Editorial

Chiefs can uproot the illegalities in our forests

Today, in Ghana, some people have arrogated to themselves powers by which they sort of usurp the duties of legitimate agencies. For instance, timber contractors employ the services of private individuals and designate them as guards to ward off encroachers and even fight state-employed forest guards.

It is also the case that even illegal loggers, otherwise known as chainsaw operators, carry weapons, including guns and machetes, into forests to fell trees in the hope of using the weapons to ward off community members who would challenge them or fight security personnel or forest guards who would try to arrest them.

Galamseyers do the worse because they, including the foreigners among them, particularly the Chinese, carry sophisticated weapons.

It is not wrong for people to protect their interest, especially if their economic activities are legal.

However, it calls for concerns the harsh treatment meted out to members of the communities in which they operate and even security personnel, including forest guards, that the state has assigned legitimate duties.

For instance, farmers who oppose the destruction of their crops are in some cases beaten by private security guards on the orders of the contractors or concessioners.

The situation is said to have created a sense of insecurity, fear and danger for and among the people living in such areas. 

It is therefore, heart-warming that the Forestry Commission has banned with immediate effect the carrying of arms by timber contractors in their concessions and consequently ordered all licensed contractors to disarm their private security guards or have their licences withdrawn by the Commission. 

The Commission is said to have given the directive at a meeting organised at the behest of Osagyefo Oseadeeyo Agyeman Badu II, the Paramount Chief of Dormaa Traditional Area, at Dormaa-Ahenkro in the Dormaa Central Municipality of the Bono Region on Monday.

 Among other things, the directive is meant to create secured atmosphere for security guards of the Commission to carry out regular checks and ward off or arrest illegal loggers (chainsaw operators) to protect forest reserves.


The Ghanaian Times is happy that the meeting was attended by chiefs, concessioners of forest reserves and other stakeholders and was aimed at finding practical solutions to halt the activities of unscrupulous persons illegally plundering forest resources, mostly trees.

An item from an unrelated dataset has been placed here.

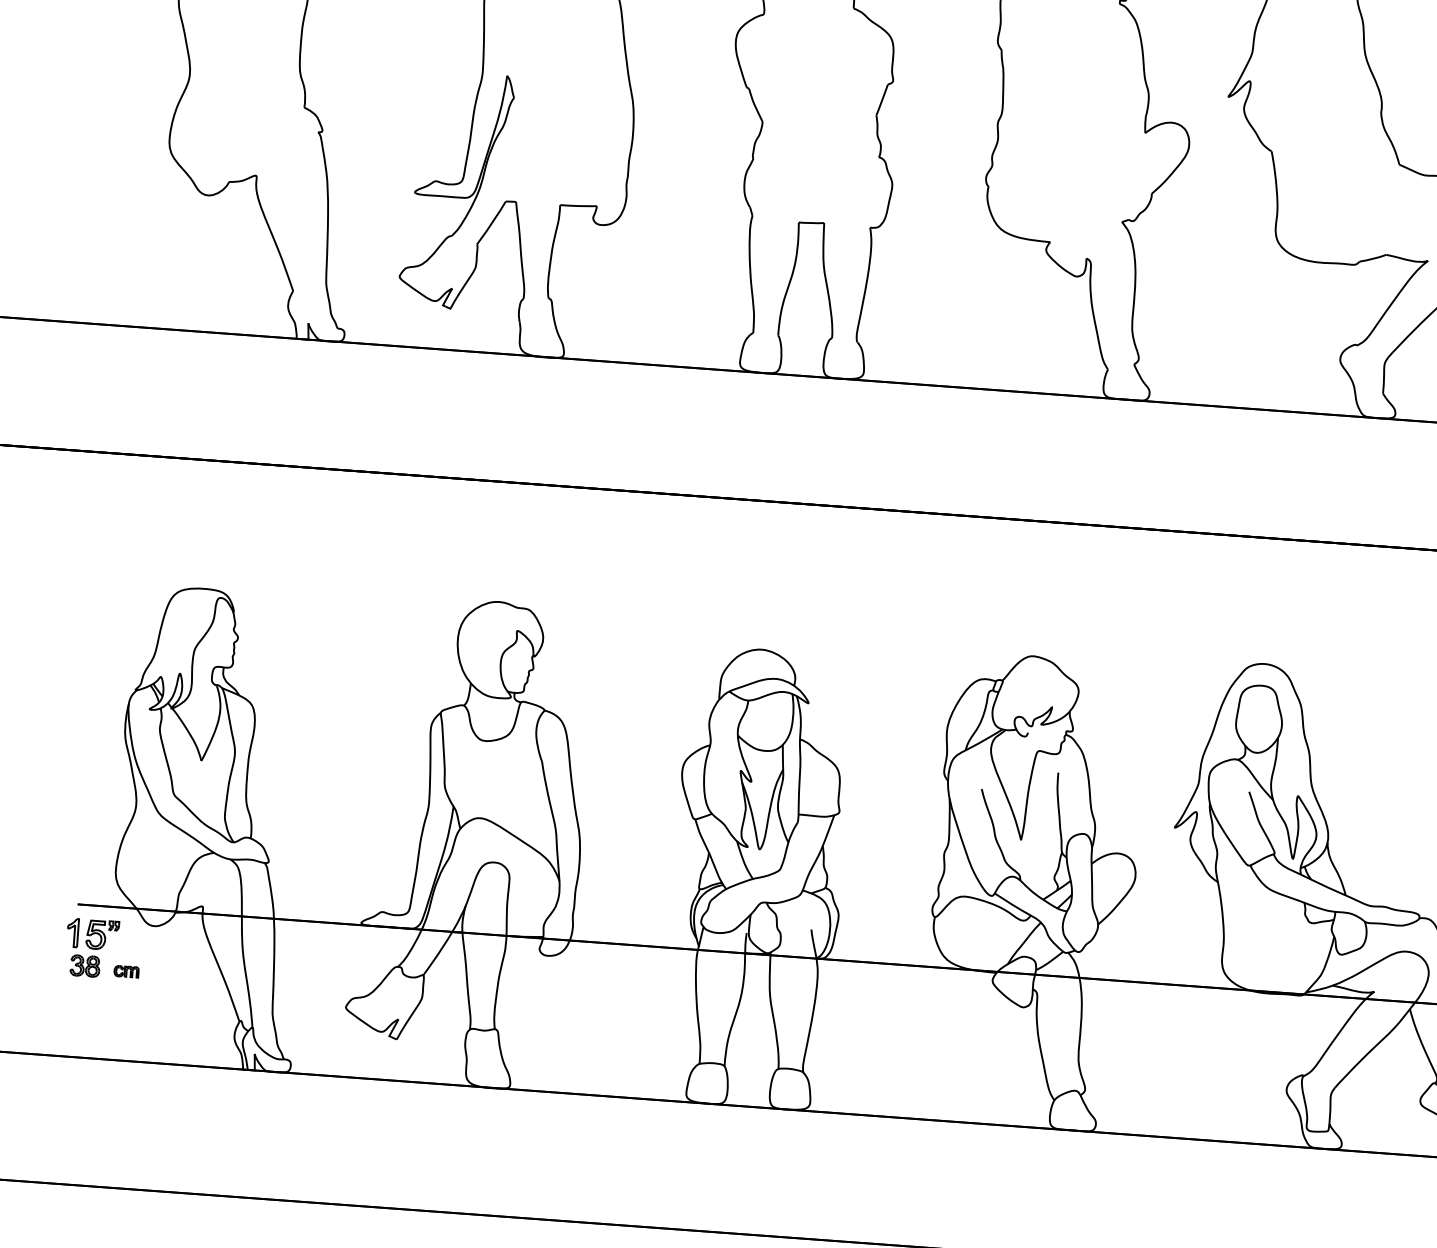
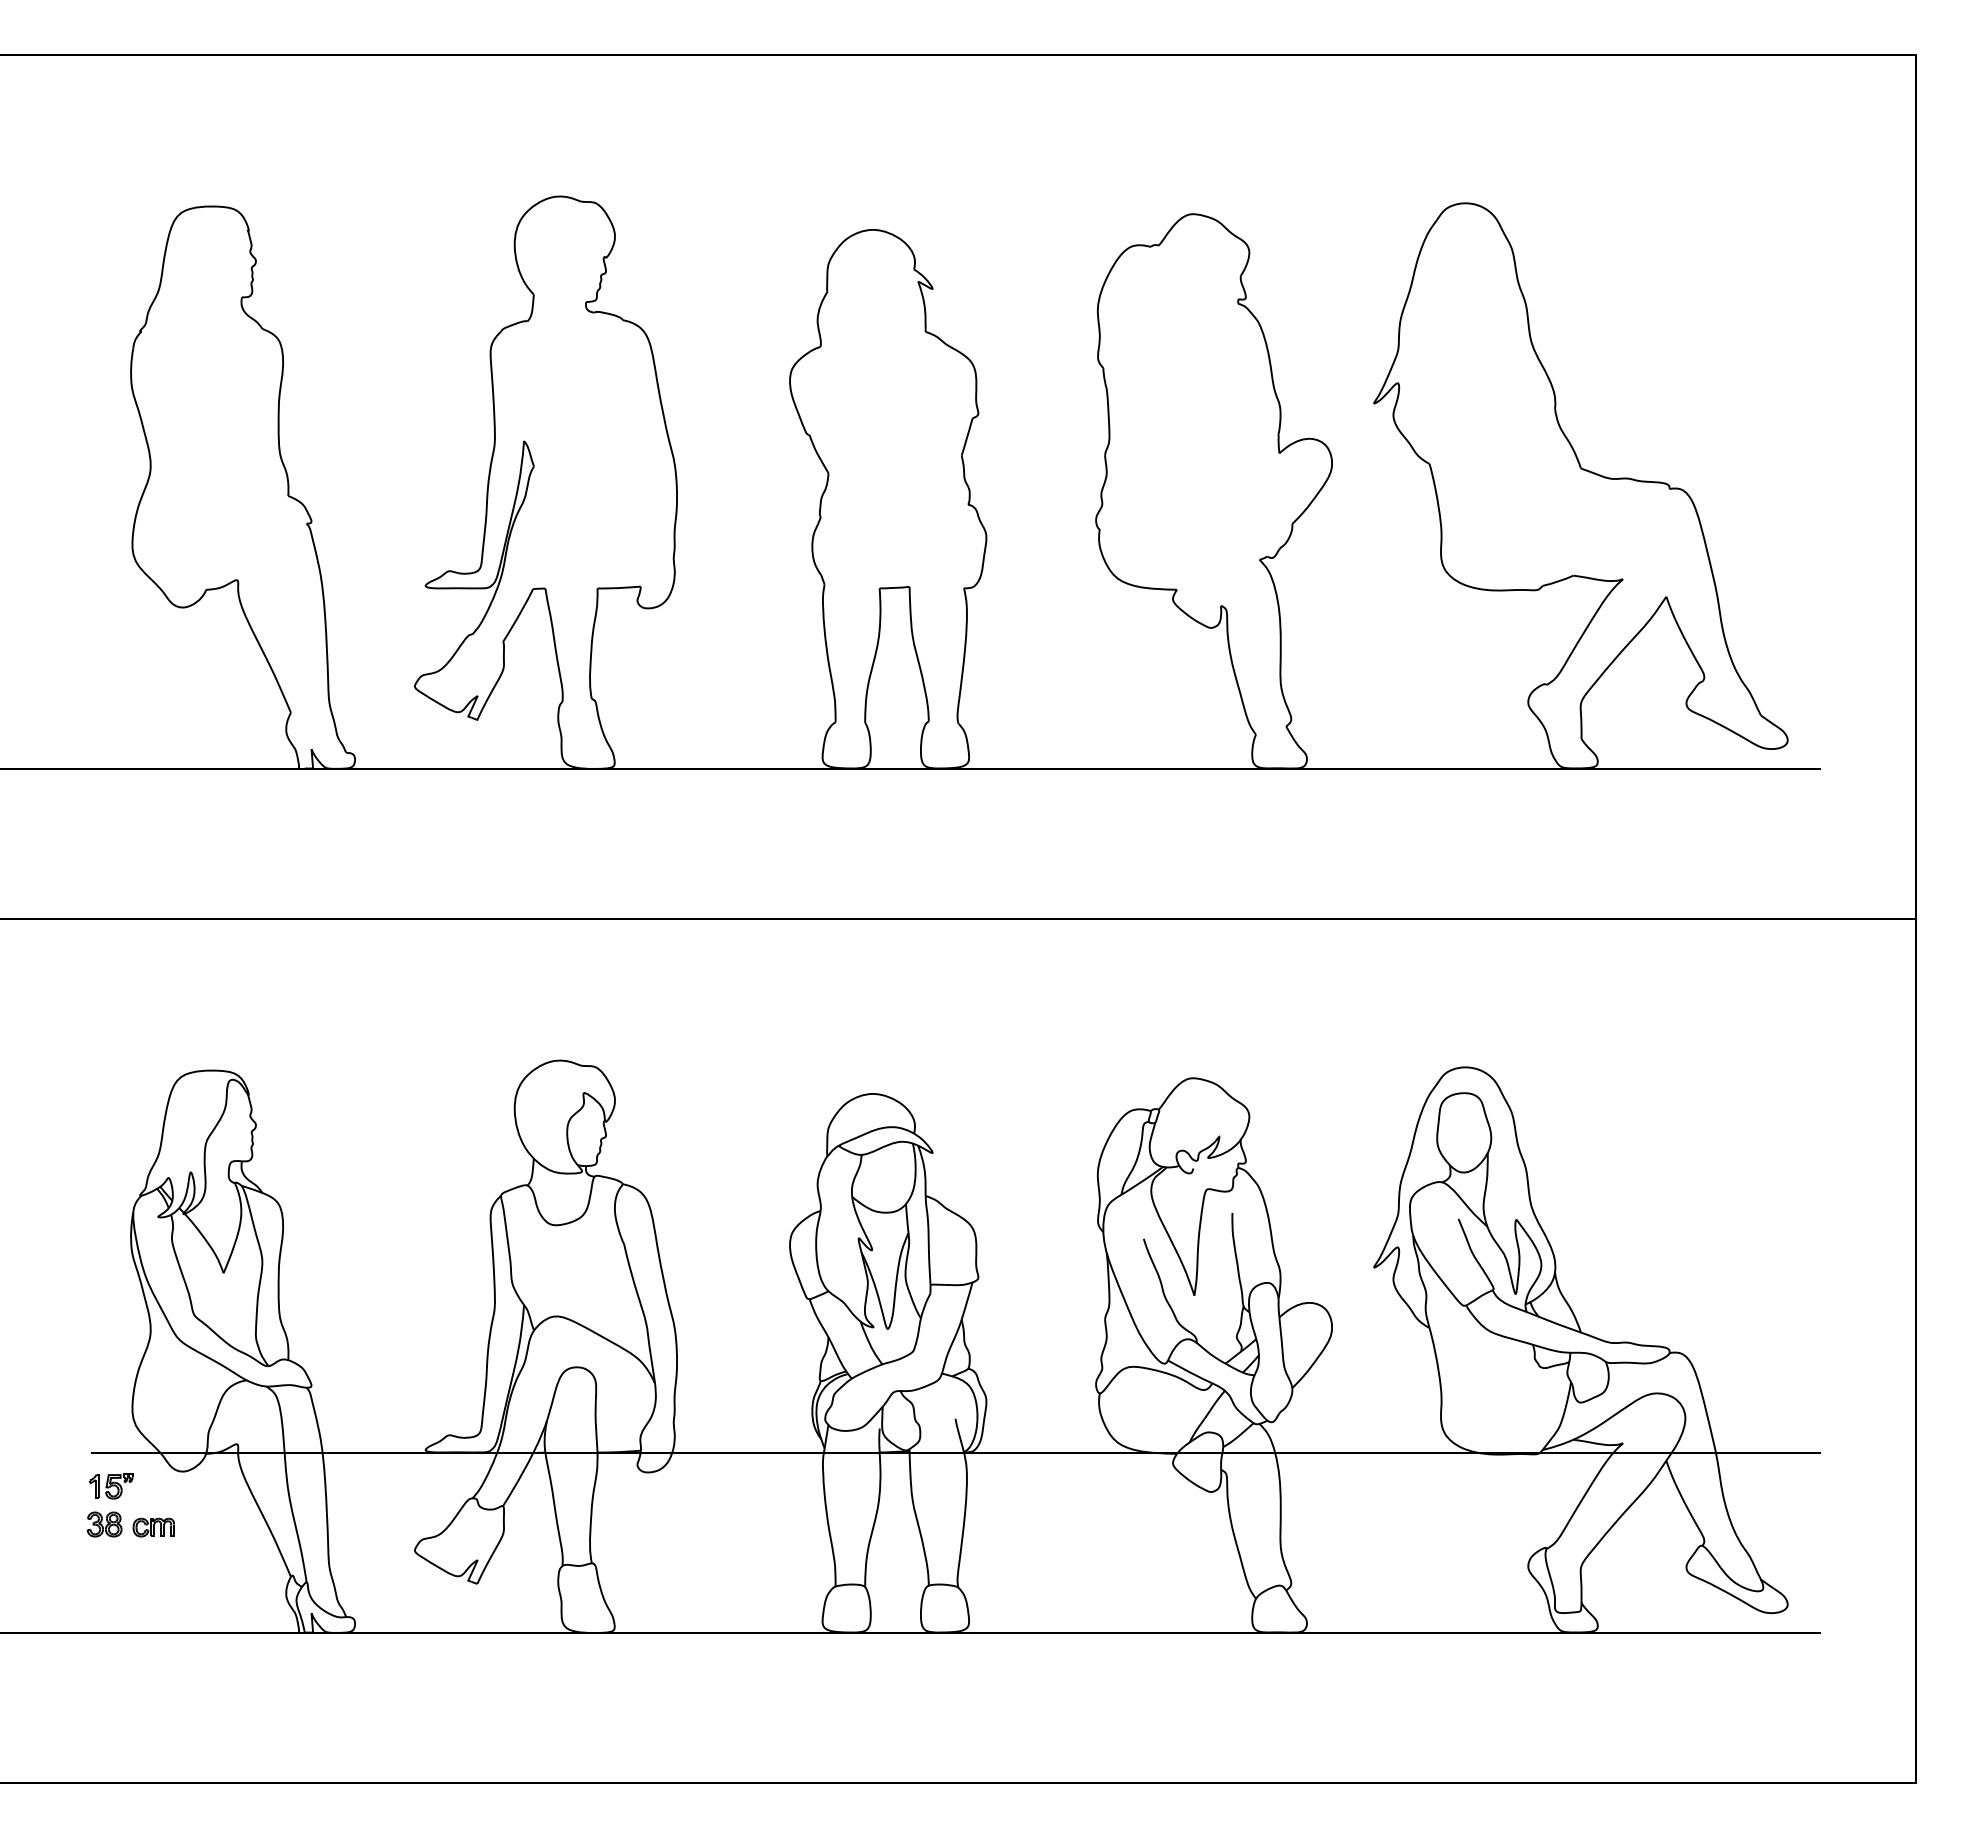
part: (93, 934) -> (111, 1486), size x0.71
part: (126, 971) -> (153, 1527), size x1.43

Our happiness is rooted in the sense that in Ghana, chiefs are custodians of a greater proportion of the land and they offer pieces of them to those who need them for various purposes.

Even those who are undertaking illegal mining, illegal sand-winning, illegal tree felling and other illegal and unlawful activities on certain pieces of land mostly mention some chiefs and family heads as their landlords or landladies.

This, in a way, makes it difficult fighting the nation wreckers who are plundering our forest, mineral and aquatic resources with careless abandon.

Therefore, if chiefs are teaming up with other stakeholders to fight all these illegal and unlawful activities in our forests and elsewhere, then we can heave a sigh of relief that there is hope for solution.

There is also the hope that community members who have devoted their lives to living in the forest and rural areas to farm or do something else towards nation building would have rest from the mistreatment from illegal timber forest guards  and, by extension, galamseyers, who are already being fought by the state.